C’est quelque chose que je n’avais jamais vécu dans ma vie. C’était très étrange. On en a discuté avant pour s’y préparer, mais je ne voulais pas que ça perturbe mon approche.”
Barty a aussi soufflé qu’elle avait apprécié de pouvoir entendre le son de la balle qui rebondit contre ses cordes. Un bruit habituellement couvert par le public.
“Ça modifie le son du terrain et de la balle. C’est peut-être un peu bizarre, mais j’ai aimé ces bruits. J’adore le public, mais j’ai aimé pouvoir entendre la balle.”
Des bruits inhabituels sur le court
L’Américain Mackenzie McDonald, qualifié pour les huitièmes de finale aux dépens de Lloyd Harris samedi, a expliqué que lui et son adversaire étaient déstabilisés par le fait qu’il pouvaient entendre tout ce qu’il passait autour du court.
“J’ai toujours le sentiment qu’il y a un énorme volume sonore à Melbourne, les spectateurs sont géniaux. Là c’était si silencieux, que Lloyd et moi pouvions entendre un bip pendant le premier set et nous n’avions aucune idée de ce que c’était. Ils ont missionné quelqu’un pour le savoir. En fait, c’était les personnes qui scannaient les badges à l’entrée de ceux qui venaient travailler pour le tournoi. Mais ça nous a pris sept jeux pour le comprendre. C’était tellement calme que nous pouvions entendre ce bip partout dans le stade. J’ai aussi pu me rendre compte à quel point les annonces étaient fortes quand il n’y a personne dans le stade. Mais à part ça, c’est ainsi. Nous devons être à l’abri et tout ça est nécessaire, donc je suis juste content que nous ayons pu jouer aujourd’hui.”
Kyrgios, qui a célébré sa victoire en double avec Thanasi Kokkinakis en s’agenouillant sur le court, a assuré que jouer sans public n’était pas quelque chose qui l’intéressait sur le long terme.
“J’en parlais à Thanasi quand on était sur le terrain, je ne sais pas si je serais capable de faire ça toute l’année. Evidemment la quarantaine en soi, mais aller sur le terrain et jouer à huis-clos, je ne sais pas si ça m’intéresse, personnellement. Ce n’est pas une critique envers qui que ce soit, ceux qui sont prêts à jouer dans ces conditions, pour gagner des points et de l’argent. C’est bien, mais je ne suis pas certain que ce sera l’option que je choisirai.”

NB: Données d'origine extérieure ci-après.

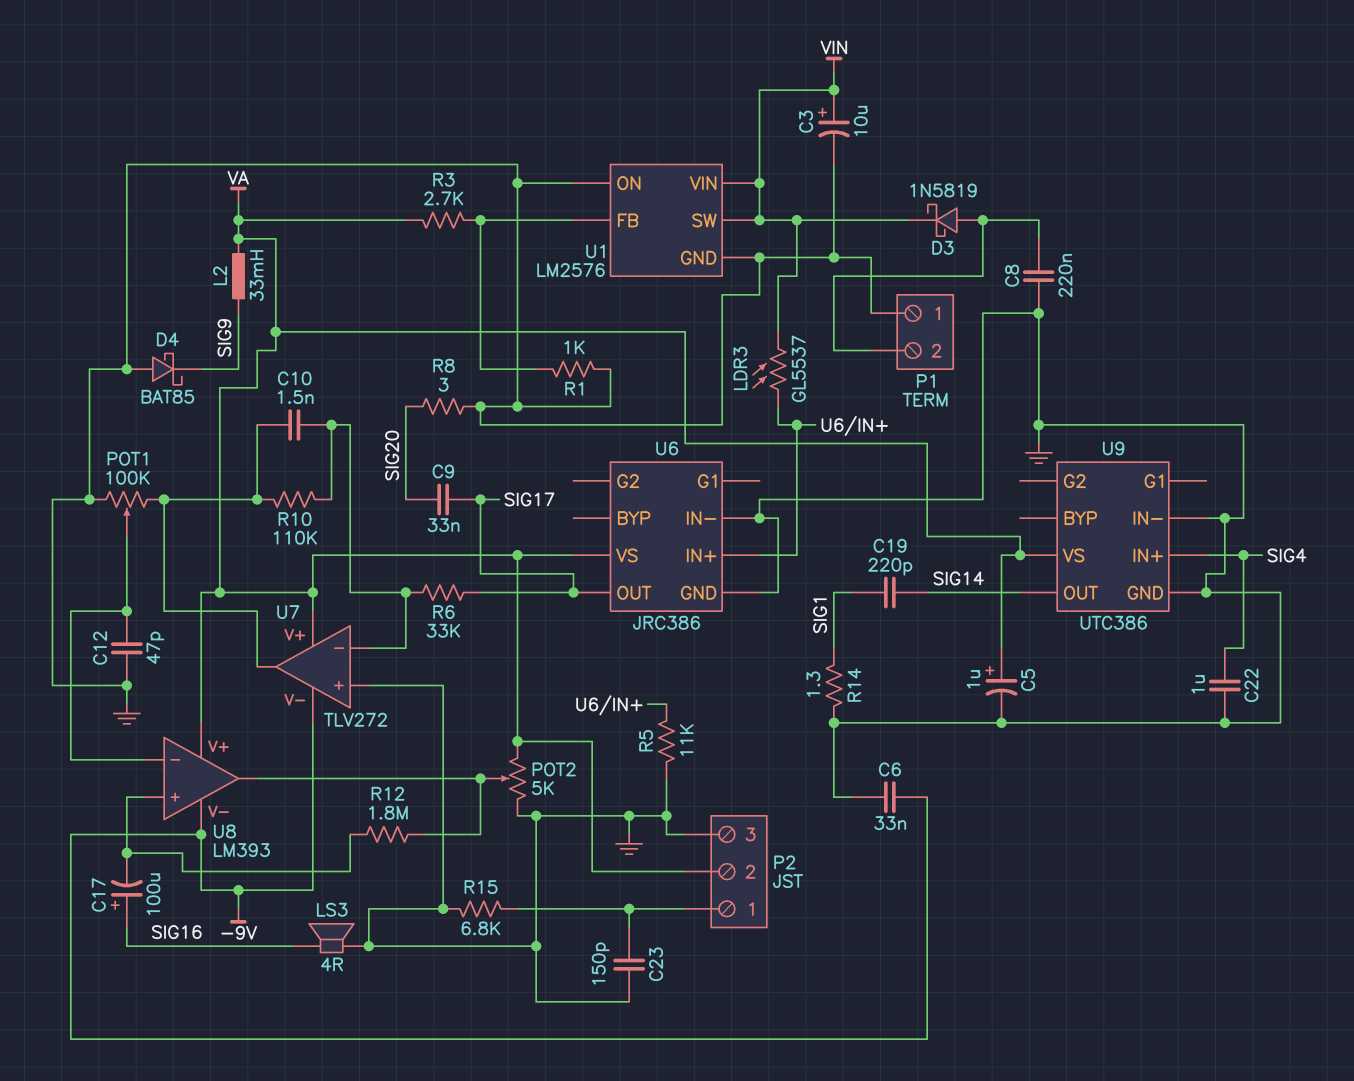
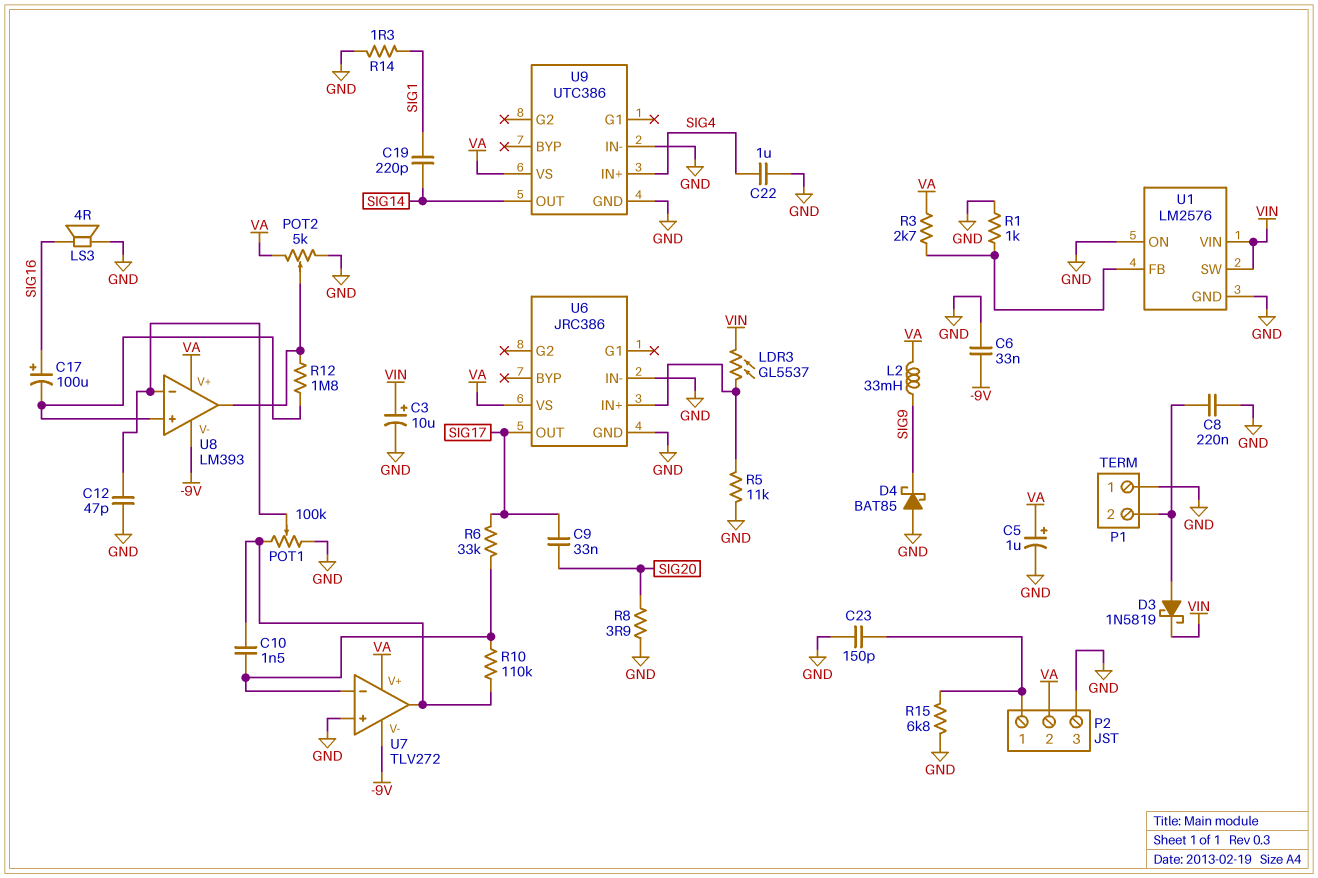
R8: 3 (GND, SIG20) -> 3.9 (GND, SIG20)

Nous devons simplement respecter les règles – Nick Kyrgios
Kyrgios a toutefois rappelé qu’il était primordial de suivre les règles pour que le tennis puisse revenir à la normale dans un futur proche.

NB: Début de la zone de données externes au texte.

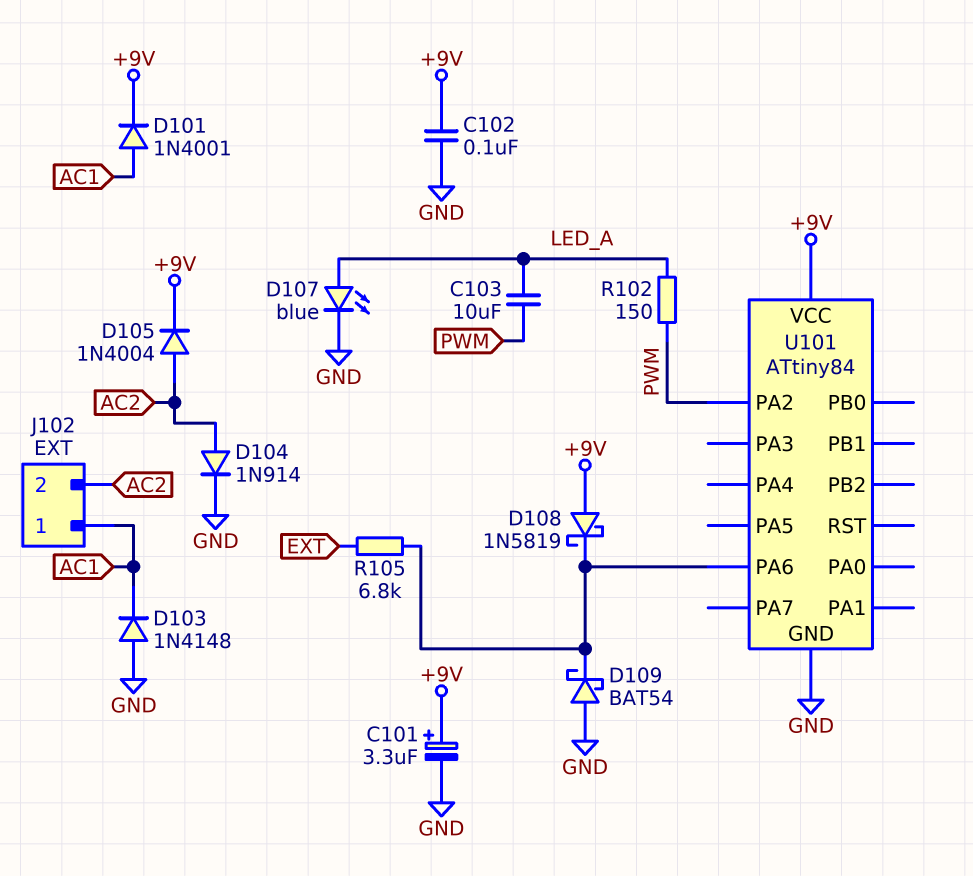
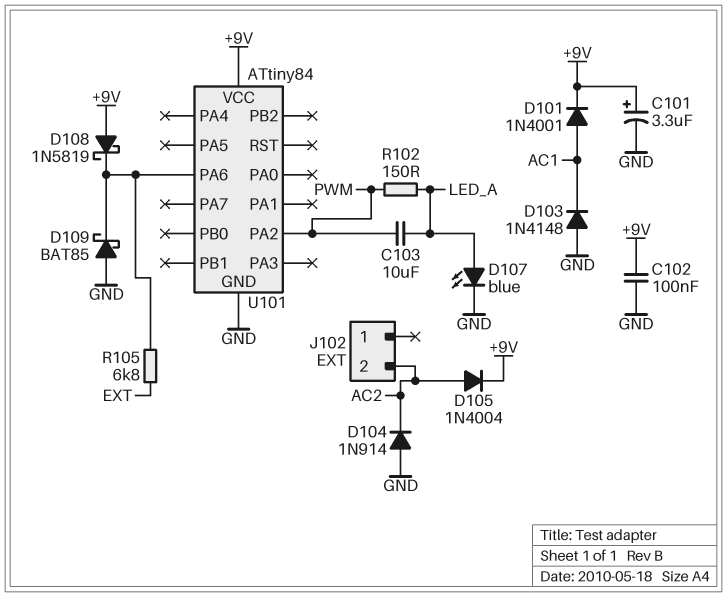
D104: diode 1N914 (A AC2, K GND) -> diode 1N914 (A GND, K AC2)
D109: schottky BAT54 (A GND, K U101/PA6) -> schottky BAT85 (A GND, K U101/PA6)
J102 pin 1: AC1 -> none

“En fin de compte, c’est comme ça et nous devons simplement respecter les règles. Espérons que nous puissions enfin mettre un terme à la pandémie en Australie. Le reste du monde en est plus loin, mais j’espère que l’année prochaine, nous n’aurons plus à nous soucier de quoi que ce soit, que tout le monde aura la liberté de sortir, d’aller voir des matchs, de regarder les meilleurs Australiens jouer. Mais pour l’instant, ce n’est pas possible.”
Matteo Berrettini a ainsi reconnu que la perspective que le public revienne à compter de jeudi prochain encouragerait les joueurs dans les prochains jours.
“Voir ce stade vide, ce n’est pas très agréable, mais nous vivons des moments particulièrement difficiles et il faut être solide. Je pense qu’il y a pire. Je suis désolé pour les joueurs, et évidemment pour les spectateurs, parce qu’un grand événement mérite un grand public.”
Dans tout ça, il y en a qui n’était pas si mécontent de jouer à huis-clos : Fabio Fognini, vainqueur en trois manches d’Alex de Minaur.
“Pour moi, c’était mieux sans public. J’affrontais un Australien.”